Both M(1) and M(3) receptors regulate exocrine secretion by mucous acini

We investigated the role of M(1) and M(3) receptors in regulating exocrine secretion from acini isolated from rat sublingual glands. In secretion experiments, we derived affinity values (K-B) from Schild regression analysis for the antagonists pirenzepine (61.0 nM) and 4-diphenylacetoxy-N-methylpiperidine (4-DAMP; 1.06 nM). The K-B for 4-DAMP is similar to its affinity value [equilibrium dissociation constant from competition studies (K-i); 1.81 nM] determined from radioligand competition experiments. In contrast, the K-B for pirenzepine is between its high-affinity (17.6 nM) and low-affinity (404 nM) K-i values.
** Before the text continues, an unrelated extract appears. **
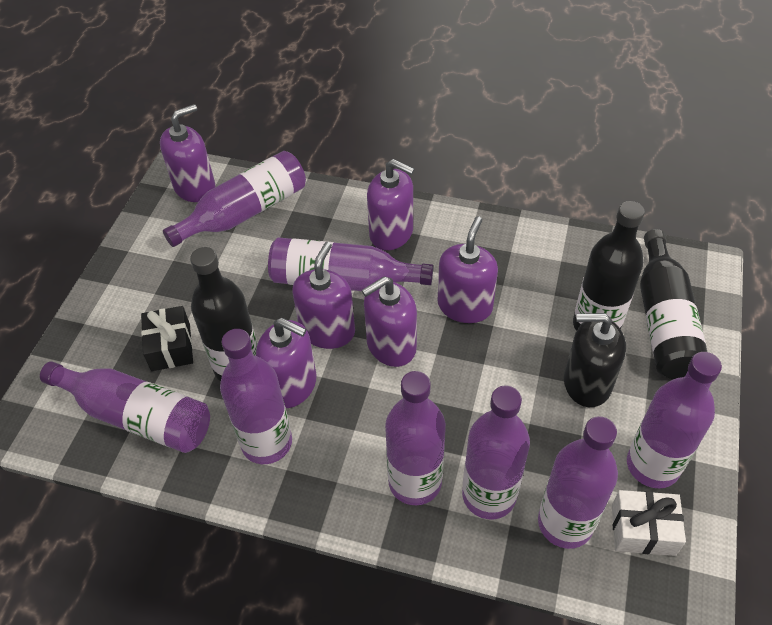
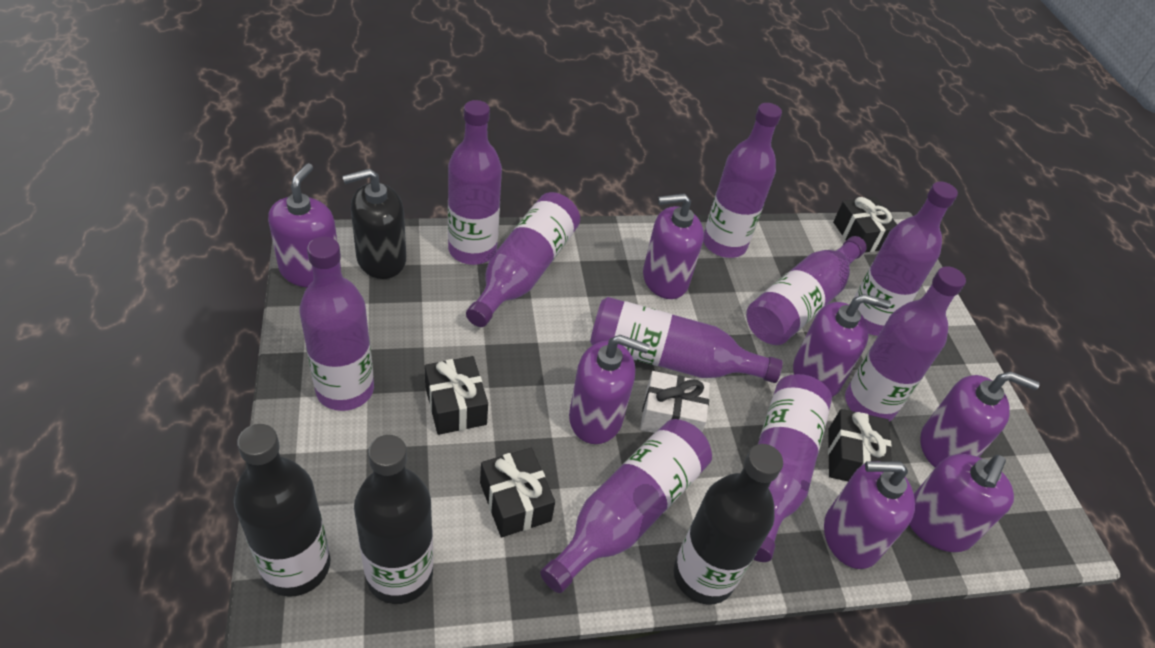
black gift: 1 -> 4
purple bottle: 8 -> 10
purple soap dispenser: 6 -> 7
In separate secretion experiments, we found that the M(1) receptor antagonist, M(1)-toxin, induces a rightward shift in the concentration-response curve to muscarinic agonist and inhibits maximal secretion by 40%. The inhibitory effect of M(1)-toxin appears specific for M(1) receptor blockade, since the toxin abolishes acinar high-affinity pirenzepine-binding sites and does not inhibit secretion induced by nonmuscarinic agents. Additional pharmacological studies indicate muscarinic receptors do not function through putative neural elements within isolated acini. Our combined results are consistent with both M(1) and M(9) receptors directly regulating mucous acinar exocrine secretion and indicate M(3) receptors alone are insufficient to induce a maximal muscarinic response.